Me: Dear God, today I am praying for a blessing on the leaders and the people of Massachusetts.

GOD: You don’t need to pray for the Commonwealth of Massachusetts. It has Harvard University and the MIT. What more do they need?

Me: You’re just kidding!

GOD: I am.

Me: Hmm. How do I know when you are kidding and when you are serious?

GOD: You know it the same way you know it with anybody. You have to know them well, listen to the tone of voice, look at the facial expression, and consider the context. Some people seem to think that I speak in monotone, and lots of people are convinced that I don’t have a sense of humor. I don’t know which is worse – the people who see no point in talking to me or the people who believe that I don’t have a sense of humor. Just think about the way Joseph set up his brothers when they met again after many years in Egypt. Remember how the brothers did not recognize him at all, and then Joseph arranged to have the brothers seated at the table according to their age. It was my idea, or, if you are reluctant to give me the credit, I thought it was great. I loved it.

Me: Hmm.

GOD: I love this subject. Just think about all the irony in the Gospel of John, the non sequiturs and double meanings. Irony is great as long as it isn’t mean. It makes people think, or, if it doesn’t make them think at least it shows whether they are awake.

Me: And what about Massachusetts? You are changing the subject again.

GOD: I apologize; I almost forgot. I don’t often get to talk to people about irony and humor. Don’t take it to mean that I don’t love Massachusetts. I’ll never forget the Pilgrims in 1620 – why they came.

Me: I like the way you remember things. You have an amazing memory.

GOD: It is not my memory. It is love. I love people. I love people more than I love ideas or events. What you think is memory is just love. All these amazing people – I never forget them. Even when dead they are all alive to me, just as my son said in the Gospel of Luke. The Pilgrims, Separatists actually, came to America on a journey of hope. They had left England for Holland, but Holland did not work out so they decided to try the New World.

Me: Hope?

GOD: Exactly. They were looking for a place where they could worship me according to their conscience. They did not find that freedom in the Old World. Faced with the choice of conformity or leaving, they choose leaving. You can imagine it wasn’t easy – leaving for the unknown with the prospect never to return. Their venture was a journey of hope in this world and also a journey of hope for the world to come.
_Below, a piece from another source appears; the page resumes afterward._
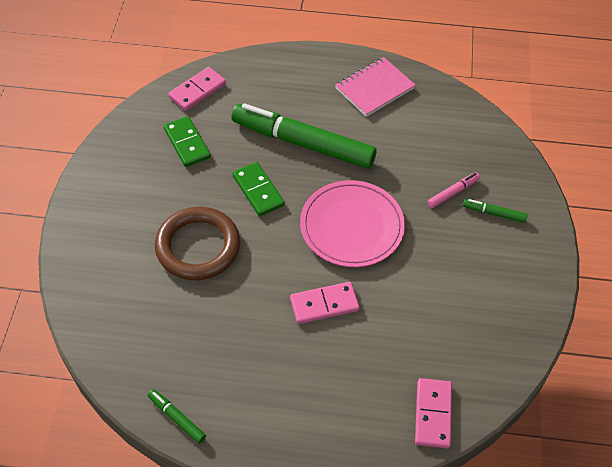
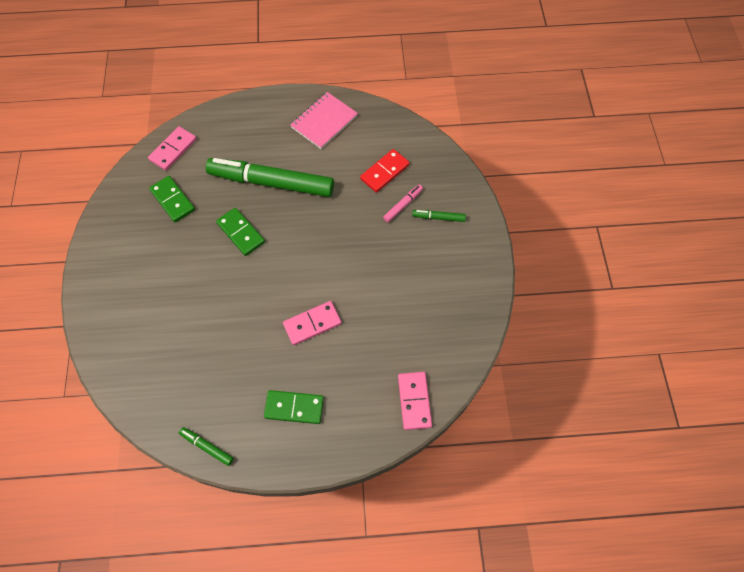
camera: 10 degrees left, 10 degrees up
(198, 247) = (198, 293): brown ring -> none
(287, 394) = (294, 408): none -> green domino
(351, 226) = (324, 251): pink plate -> none
(437, 153) = (384, 172): none -> red domino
Me: It is hard to understand for someone like me, so driven by the need for security.

GOD: Yes, it is hard to understand at a time so ignorant of the beauty of hope. Beacon Hill in Boston is a reminder of those days of hope. And Mount Hope Bay further to the south in Massachusetts.

Me: Does Beacon Hill have anything to do about the phrase “a shining city upon a hill”?

GOD: It might. That phrase is from a sermon John Winthrop preached as he was leaving England for Massachusetts in 1630. Someone has said that it is the most influential sermon preached in four hundred years of American history. I sometimes wonder whether people who rave about this sermon actually understand it or know what Winthrop said.

Me: In what way?

GOD: John Winthrop and many of the Puritans were certainly seeking freedom, but they understood freedom narrowly. They wanted to be free to practice religion a certain way, and they were extremely and recklessly sure they knew what the right way was. They saw themselves as the new Israel and their city as the New Jerusalem. Their theology was black and white: Do right, and you will prosper. Do wrong, and God will curse you. I never meant people to read the Book of Deuteronomy with such lack of appreciation for rhetoric, but that is how they read it. And they did not understand the Book of Job. The Pilgrims in Massachusetts would have banished Job even faster than they banished Roger Williams.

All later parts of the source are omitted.